S'il y avait une femme au monde que la colonelle détestait avec une sainte ferveur, c'était madame Larkyn. Madame Larkyn était une dame frivole, et elle appelait la femme du colonel une « vieille hypocrite ». La femme du colonel affirmait qu'un personnage de la Révélation ressemblait étonnamment à madame Larkyn. Elle faisait encore d'autres comparaisons empruntées à la Bible, à l'Ancien Testament. Mais il n'y avait que la femme du colonel pour avoir l'idée ou le courage de dire quoi que ce fût contre madame Larkyn ; tout le reste du monde la tenait pour une amusante et honnête petite personne. Aussi, croire que son mari avait semé des montres sous la fenêtre de cette « créature », alors surtout qu'il était rentré si tard la nuit précédente, c'était...

Arrivée là, elle se leva brusquement et alla trouver son mari. Il reconnut que la montre lui appartenait, mais nia tout le reste. Elle le supplia dans l'intérêt de son âme de dire la vérité. Il répéta ses dénégations, en ajoutant deux mots très énergiques. Alors la femme du colonel maintint un silence glacé, pendant tout le temps qu'il aurait fallu à un homme pour reprendre cinq fois sa respiration.

L'apostrophe qui suivit n'est ni mon affaire ni la vôtre. Il y entrait bien des éléments : jalousie d'épouse et jalousie de femme, connaissance de la vieillesse et des joues creuses, profonde méfiance engendrée par le texte qui dit que même le cœur d'un petit enfant est aussi corrompu qu'on peut l'imaginer, rancune haineuse à l'égard de madame Larkyn, et finalement les articles du credo dont on avait nourri l'enfance de la colonelle.

Et par-dessus tout cela, il y avait cette accablante pièce à conviction, la montre Waterbury flanquée de sa courroie, qui continuait à faire tic-tac de plus belle dans la paume de sa main tremblante et sèche. À cette minute, je crois, la femme du colonel connut pour son propre compte quelques-uns des soupçons qu'elle avait fait entrer dans l'esprit du vieux Laplace, un peu de la misère de la pauvre mademoiselle Haughtrey, et quelques-unes des tortures qui rongèrent le cœur de Buxton, lorsqu'il vit sa femme mourir peu à peu sous ses yeux. Le colonel bégaya et essaya d'expliquer. Puis il se rappela que sa montre avait disparu ; et le mystère ne fit que s'épaissir. La femme du colonel parla et pria tour à tour jusqu'à ce que la fatigue la prît, et elle s'en alla rêver aux moyens de réduire le cœur obstiné de son mari. Entendez qu'il s'agissait de lui rendre la vie dure.

Toute pénétrée de la doctrine du péché originel, elle ne pouvait croire de prime abord aux apparences. Elle en savait trop long et d'emblée tirait les pires conclusions.

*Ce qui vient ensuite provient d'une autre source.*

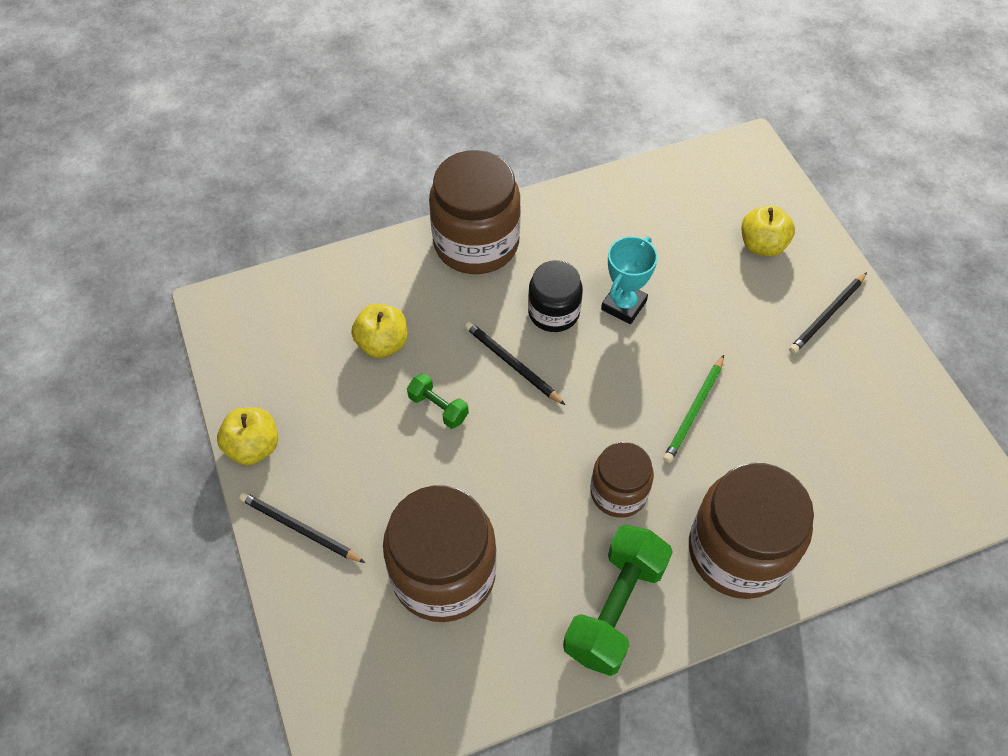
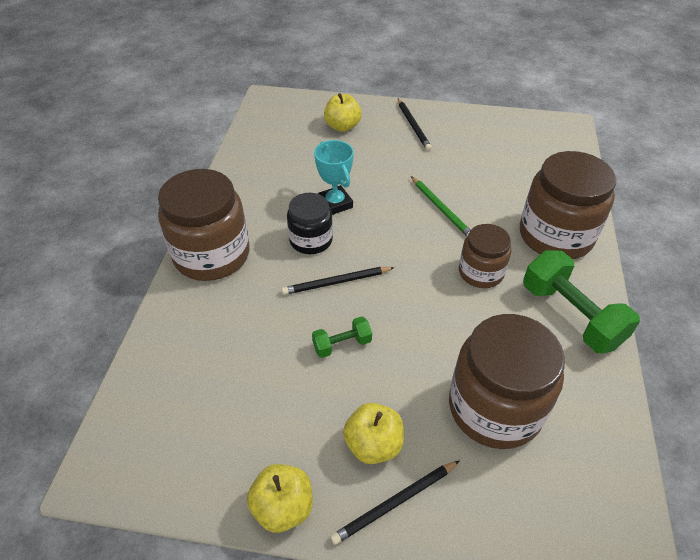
camera: 60 degrees left, 10 degrees down
(382, 343) = (252, 355): yellow apple -> yellow apple (373, 444)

Mais cela lui fit du bien. Sa vie en fut empoisonnée, comme elle avait empoisonné la vie des Laplace. Elle avait perdu toute confiance dans le colonel, et — livrée désormais aux suggestions de sa soupçonneuse piété —, elle en vint à se demander s'il n'était pas possible que son mari eût erré bien des fois, avant qu'une providence secourable se fût servi d'un instrument aussi indigne que l'était madame Larkyn pour faire éclater sa faute. Oui, le colonel n'était qu'un impie, un vilain débauché grisonnant. Cette volte-face peut sembler bien rapide chez une femme mariée depuis si longtemps ; mais il ne faut pas oublier une règle vénérable par son ancienneté ; quand on s'habitue à croire tout le mal possible des gens qui vous sont indifférents, quand on prend plaisir à colporter les bruits qui leur sont défavorables, on finit un jour ou l'autre par croire le mal quand il s'agit des gens qui nous touchent de plus près. Peut-être aussi trouvera-t-on l'incident de la montre bien mesquin et insignifiant pour faire naître, à lui tout seul, un pareil malentendu. Mais c'est une autre règle, également bien vieille, que dans la vie comme aux courses de chevaux les pires accidents arrivent aux petits fossés et aux barrières peu élevées. De la même façon, une femme qui en un autre siècle et sous un autre climat aurait fait une Jeanne d'Arc, on peut la voir parfois user sa vie peu à peu aux petites misères du ménage. Mais c'est là une autre histoire.

La colonelle ne trouvait aucun secours dans sa religion, qui affirmait si vigoureusement la scélératesse humaine. Quand on se rappelait ce que cette femme avait fait, il y avait du plaisir à contempler sa détresse et les pauvres efforts qu'elle faisait pour la cacher à la station. Mais la station savait à quoi s'en tenir et riait impitoyablement, car tout le monde connaissait l'histoire de la montre pour l'avoir entendu raconter avec force gestes dramatiques à madame Larkyn elle-même.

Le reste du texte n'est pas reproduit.